Seyir terasları, dinlenme, güneşlenme alanları, havuzları, pek çok bitki türü, sabit ve değişen heykelleriyle keyifli bir park, hele bu park sizi Hudson Yard’s’a çıkartıyorsa.

High Line’ın diğer ucundaki Hudson River Park ve Little Island, New York’luların keyifle soluklandığı alanlardan. Hudson River Park, nehir boyunca uzanan, koşanlara, bisikletlilere, hatta evsizlere ev sahipliği yapmakta, yine pek çok spor alanına, atlıkarıncaya da sahip olan park, farklı aktivitelere de olanak sağlamakta. Little Island ise, Heatherwick Studio yapısı bir başka park. Lale biçimli 132 parçadan oluşmakta, laleler, 4.6 metreden, 18.9 metreye kadar çeşitli yüksekliklere sahip. Anfi tiyatro, kafeler, seyir teraslarının yanı sıra, değişik oyunların da yer aldığı keyifli bir park. Yaz aylarında anfi tiyatroda pek çok gösteri sergilenmekte... Keyfi artıyor New York’un yazın. 

Little Island’dan

Bitmiyor Hudson River Park, biraz ilerleyince, ‘Pier 57’. Demiştim ya, Amerika’lılar farklı amaçlı yapıları, mekanları parka dönüştürmeyi seviyor diye, güzel de yapıyorlar.
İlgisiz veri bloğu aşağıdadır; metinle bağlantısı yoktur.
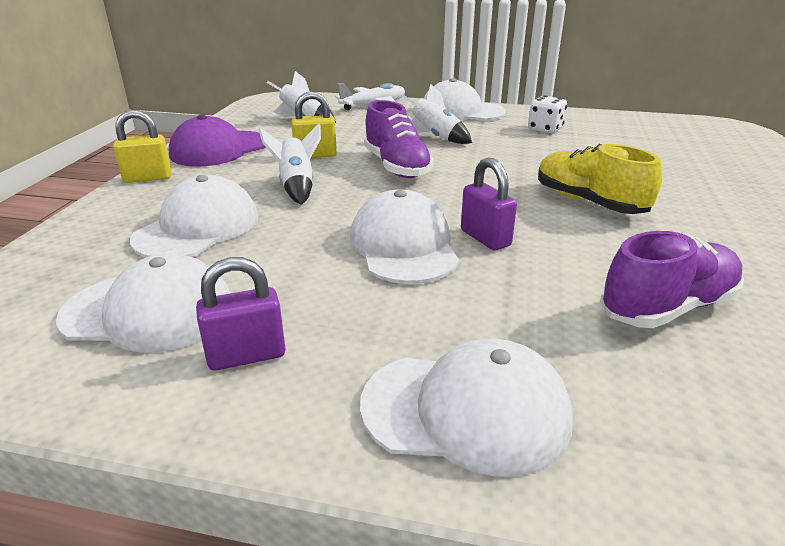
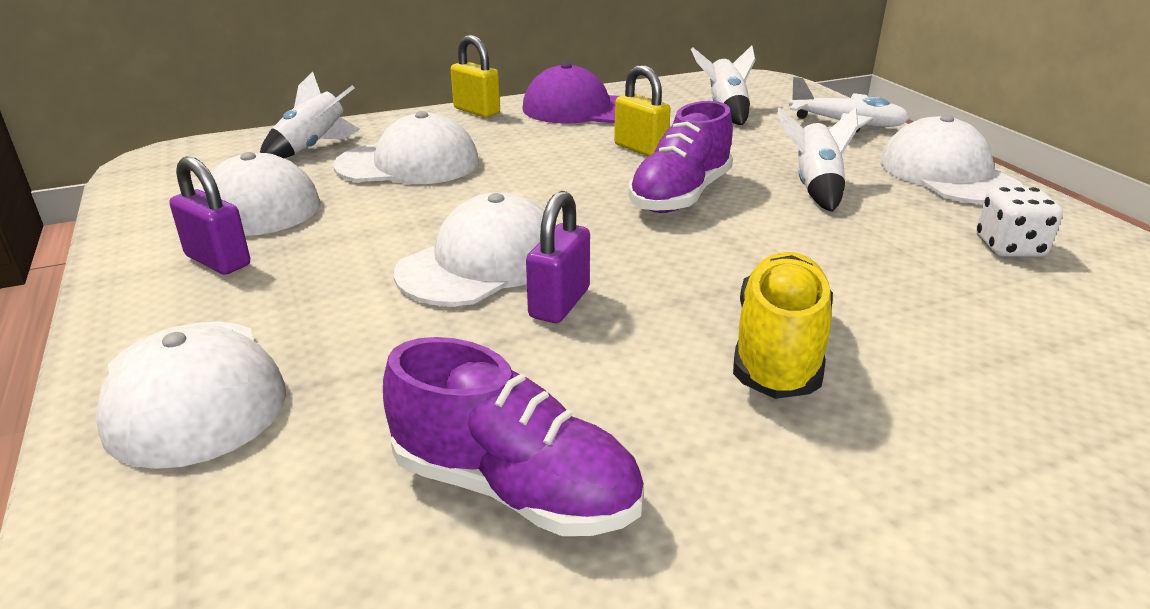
camera: 55 degrees right, 0 degrees up
(296, 187) = (548, 169): white rocket -> white rocket (313, 148)

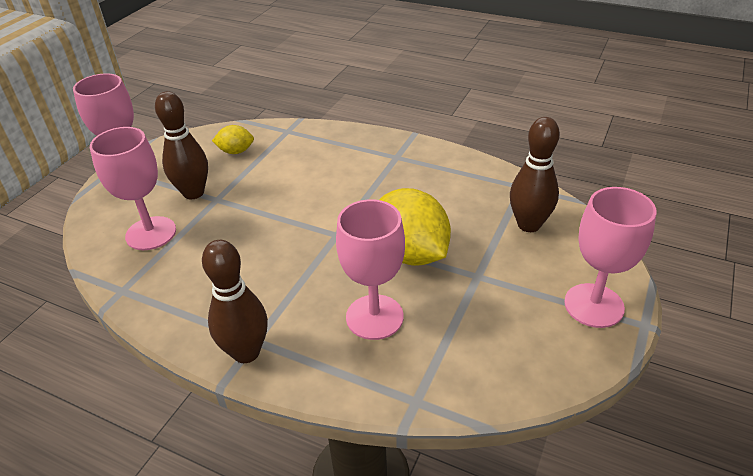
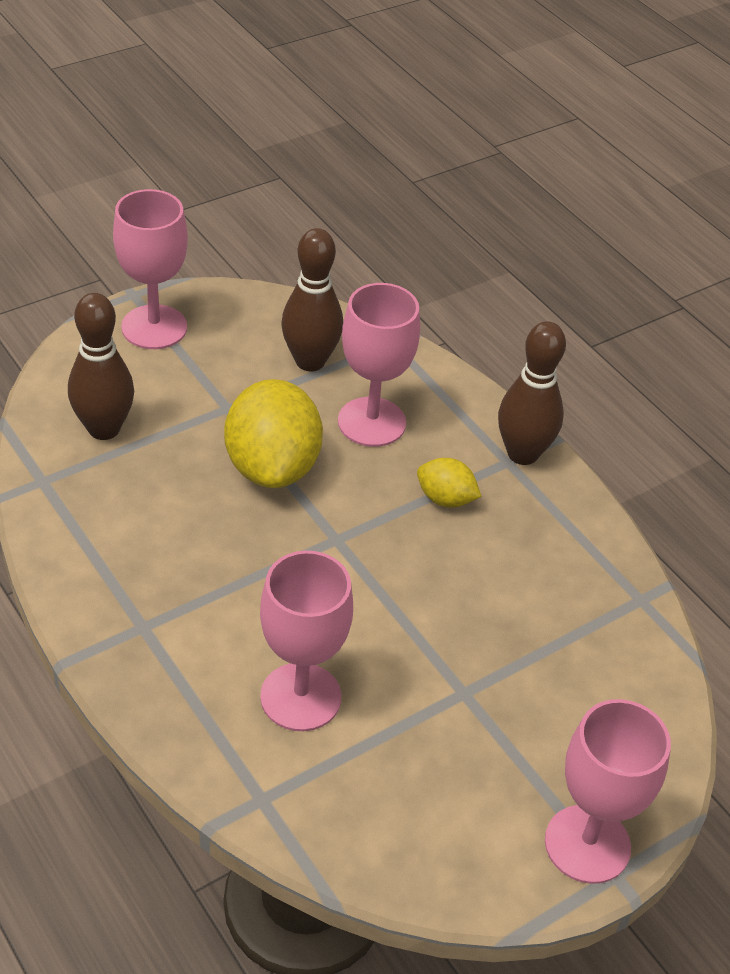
camera: 155 degrees left, 5 degrees up
(151, 233) = (582, 674): pink goblet -> pink goblet (300, 697)
(193, 193) = (494, 725): brown bowling pin -> brown bowling pin (310, 361)
(236, 151) = (382, 791): yellow lemon -> yellow lemon (445, 499)

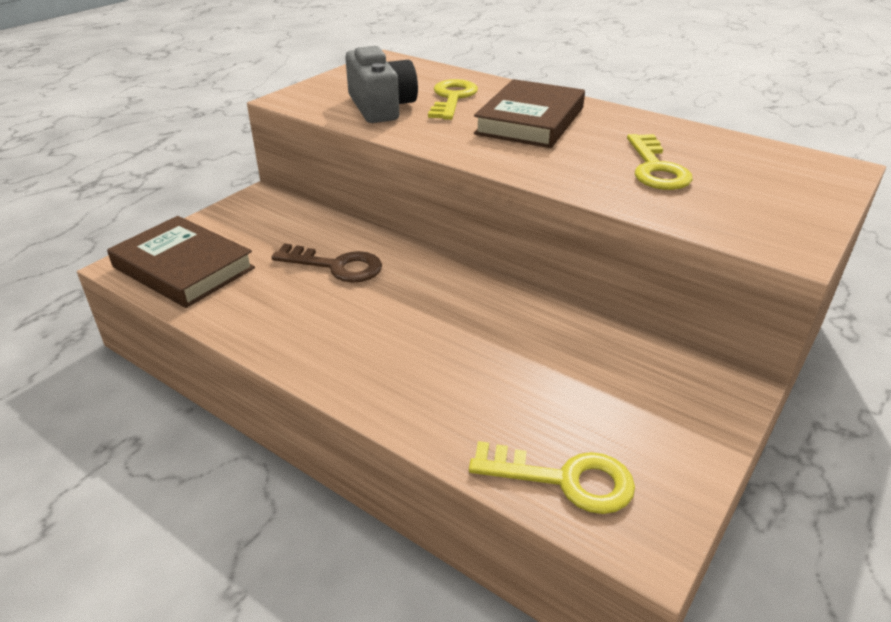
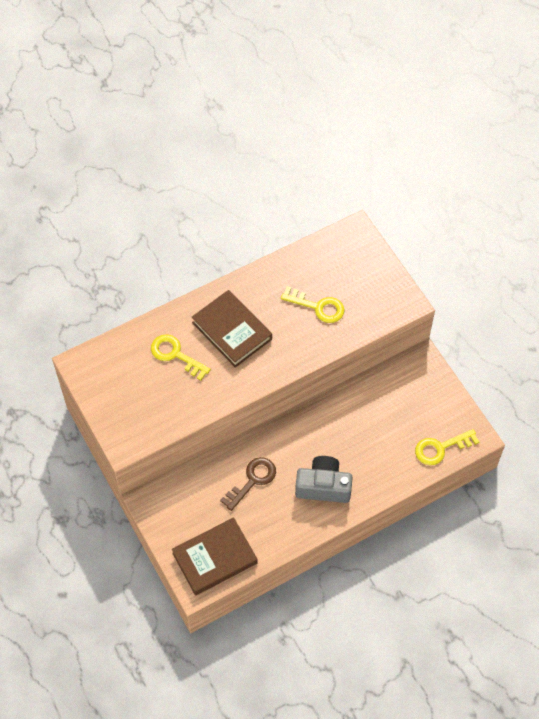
camera: 65 degrees left, 25 degrees up
(381, 107) = (168, 398): grey camera -> grey camera (323, 486)
(564, 479) = (441, 448): yellow key -> yellow key turned 150 degrees counterclockwise

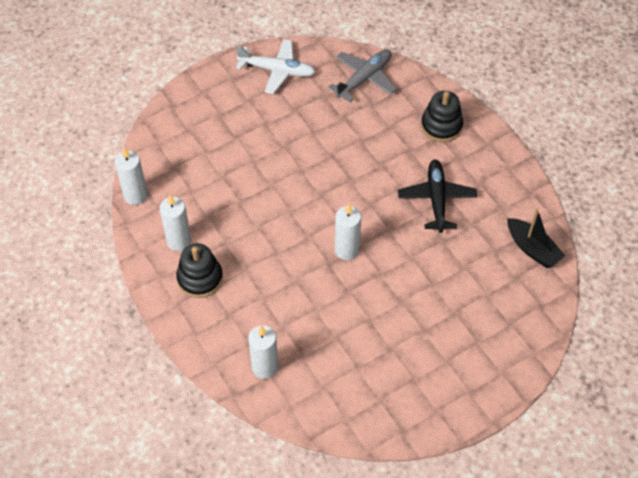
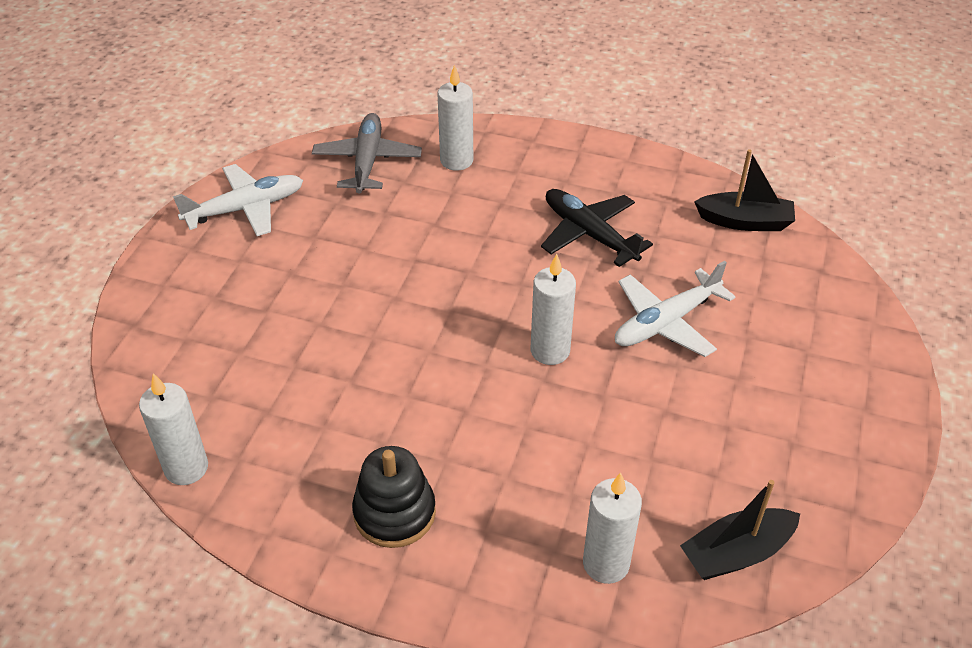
camera: 40 degrees left, 10 degrees down
(179, 241) = (314, 485): white candle -> white candle (456, 161)
(326, 407) = (736, 553): none -> black boat
(422, 275) = (666, 322): none -> white plane
(441, 126) = (510, 160): black stacking toy -> none

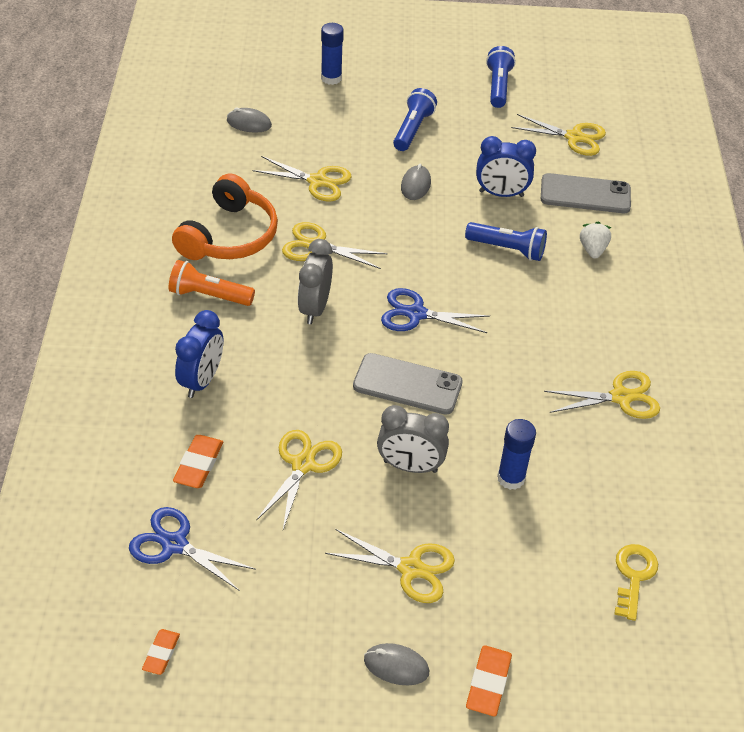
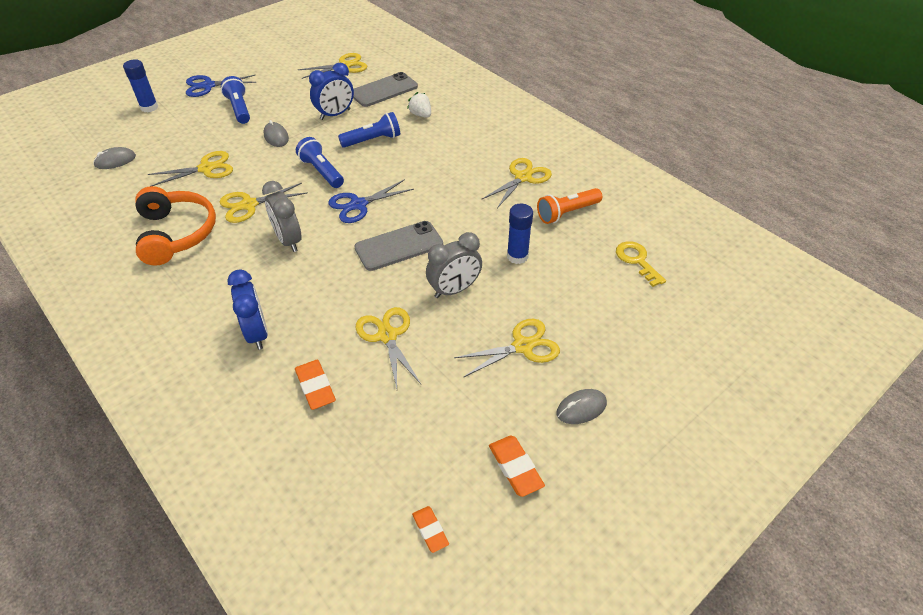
camera: 40 degrees left, 0 degrees up
(174, 544) = (357, 451): blue scissors -> blue scissors (208, 86)
(209, 295) = (202, 278): orange flashlight -> orange flashlight (567, 213)
(488, 683) = (639, 375): orange eraser -> orange eraser (515, 468)
(498, 86) = (268, 62): blue flashlight -> blue flashlight (321, 172)

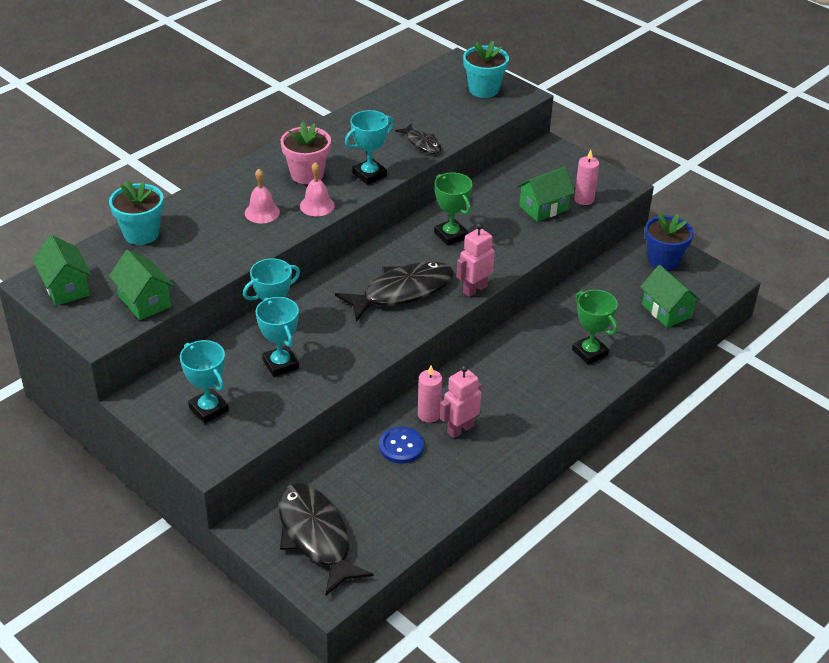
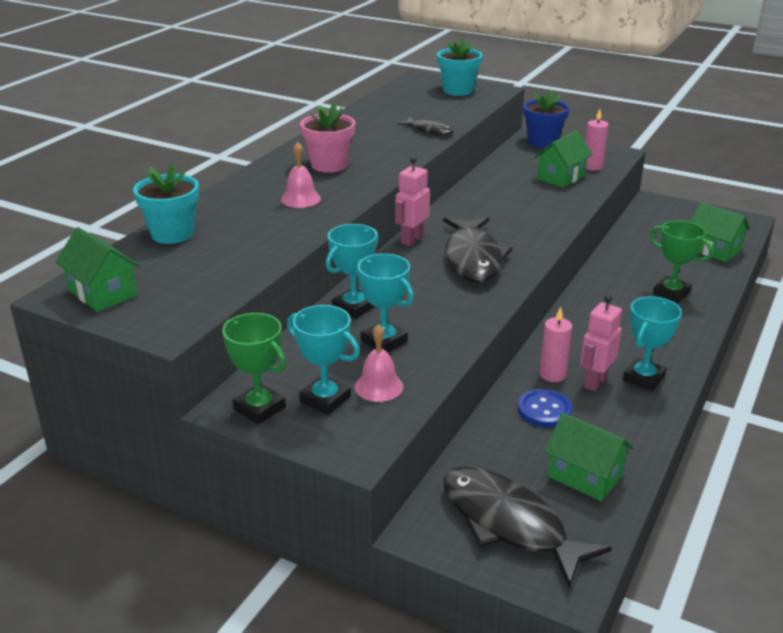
camera: 15 degrees left, 10 degrees down
(144, 301) = (209, 290): green house -> green house (585, 476)
(317, 205) = (356, 186): pink bell -> pink bell (379, 386)
(369, 175) = (394, 157): turquoise trophy -> turquoise trophy (643, 378)
(402, 292) = (473, 258): black fish -> black fish turned 135 degrees clockwise
(450, 235) = (488, 208): green trophy -> green trophy (259, 408)
(474, 289) = (545, 245): pink robot -> pink robot (411, 239)
(663, 261) = (678, 214): blue flower pot -> blue flower pot (542, 142)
Grace Line terminali olarak ilk kez 1954’de açılmış, 1969’da depo olarak kullanılmaya başlanmış, hatta belediyenin otobüslerine ev sahipliği yapmış Pier 57. Pek çok ödülü olan yapı, 2003’te ‘Hudson River Park’a yeni bir imaj kazandırılması projesi’ kapsamında bugünkü kimliğine kavuşmuş. Pier 57’nin girişi merkado gibi kullanılmakta, özellikle New York yemek kültürünü yansıtmakta, girişte yine Google’a ait tanıtım alanları yer alırken, içinde Google ofislerini barındırmakta. ‘Pier 57 Rooftop Park’ ise güzel bir teras, Little Island’dan tutun da, One WTC’ye kadar geniş bir perspektife sahip New York manzarası, yeşili, anfi tiyatrosu, farklı oturma alanlarıyla görülmesi gereken yerlerden.

Pier 57’den Little Island

Pier 57 girişi

Pier 57 Rooftop’tan

Şimdi size East River’ın iki yakasında yer alan, karşılıklı iki parktan söz etmek isterim, her ikisinden de gerek Manhattan köprüsü gerekse de Brooklyn köprüsü keyifle izlenmekte. Manhattan’ın en güzel manzaralarından birini, Brooklyn tarafından izleyebileceğiniz Dumbo ve Brooklyn Bridge Park

Dumbo

Ve de Manhattan’dan en güzel Brooklyn manzarasını izleyeceğiniz Pier 17. East River üzerinde üç köprü yer almakta, Williamsburg köprüsüne, yani üçüncü köprüye de göz atacağız.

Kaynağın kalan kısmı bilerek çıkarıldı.